The Permanent Observer Mission of Spain to the Organization of American States (OAS) will inaugurate this Wednesday, November 17, at 17:30 EST (22:30 GMT) the exhibit, “Vidas Minadas,” by the Spanish photographer Gervasio Sánchez, in the hemispheric Organization’s Museum of the Americas in Washington, DC.

The display gathers some one hundred of Sánchez’s photographs from 1997 to the present, and has for its objective to sensitize the public about how anti-personnel mines affect innocent people and to send a positive message about how the victims recover despite their injuries. The inauguration will be attended by Gervasio Sánchez and Manuel Orellana, a victim of such devices. The exhibit will be open to the public from November 18, 2010, to January 2, 2011.

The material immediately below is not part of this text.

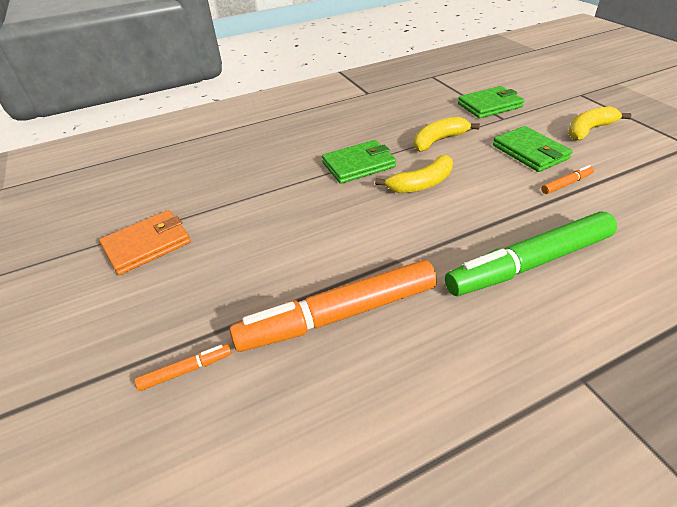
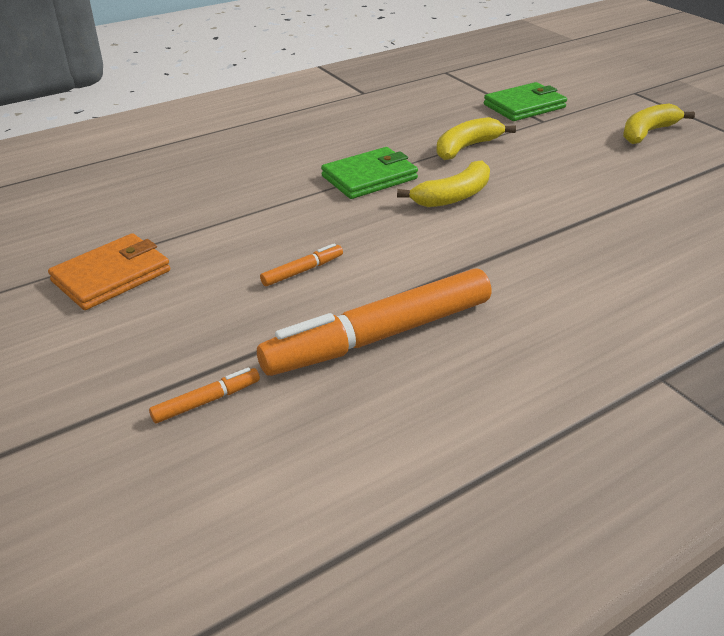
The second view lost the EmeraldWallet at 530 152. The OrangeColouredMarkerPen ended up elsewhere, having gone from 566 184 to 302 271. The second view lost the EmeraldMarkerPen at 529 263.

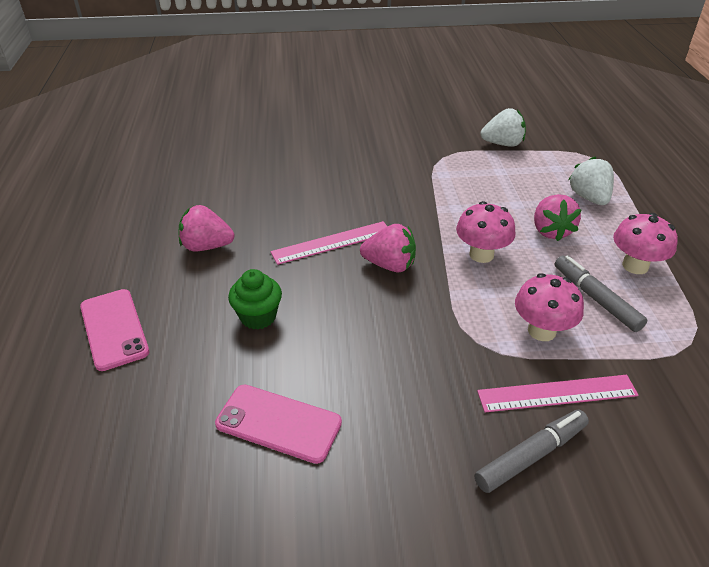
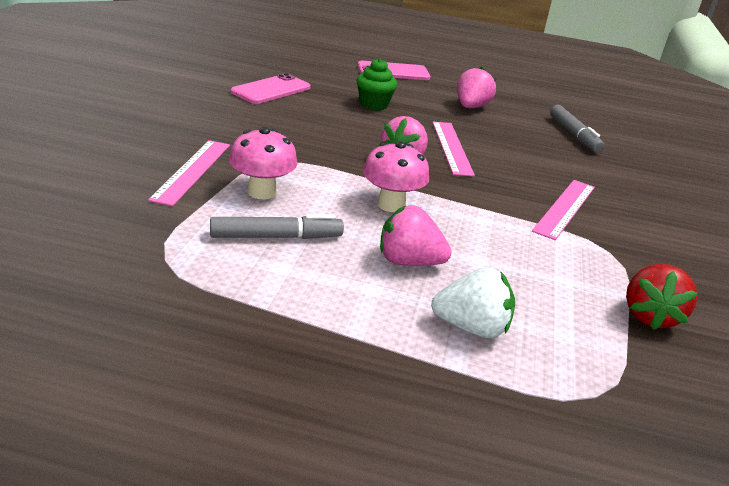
What was the SnowWhiteBerry at 502 144 turned into the RedBerry at 649 316. The second view lost the RosePinkMushroom at 635 266. The GrayMarkerPen ended up elsewhere, having gone from 531 455 to 574 135. The second view gained the RosePinkRuler at 564 208.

The Secretary General of the OAS, José Miguel Insulza, said that “a large majority of those affected by anti-personnel mines are citizens who have not participated at all in the conflicts in which such deadly devices are used.” He added that “women and children, the young and old, face every day the dangers posed by this silent enemy, which mutilates the body and destroys the lives of so many innocent people.”

He also made a call to all countries in the hemisphere to “redouble their efforts to raise public awareness about such dangers in areas affected by mines,” and reiterated the commitment of the Organization to “continue, along with the donor community and the Member States of our Organization, our efforts to make the Americas free of this threat, so that our children may live in a world without fear.”

The OAS, with the technical support of the Inter-American Defense Board (IADB), created in 1991 an initial assistance program on humanitarian demining in response to requests from Nicaragua, Costa Rica, Honduras and Guatemala. Subsequently, the Program of Integral Action against Anti-personnel Mines (AICMA) was born. Humanitarian in character, the program seeks to create safe living conditions, the recovery of affected lands for productive activities, and to provide assistance in the physical and psychological rehabilitation of victims. As of today, AICMA has helped more than 1.250 mine survivors. The Program’s services recently were expanded to support the demining of Suriname, to begin activities in Chile, and to continue to support Ecuador, Peru and Colombia.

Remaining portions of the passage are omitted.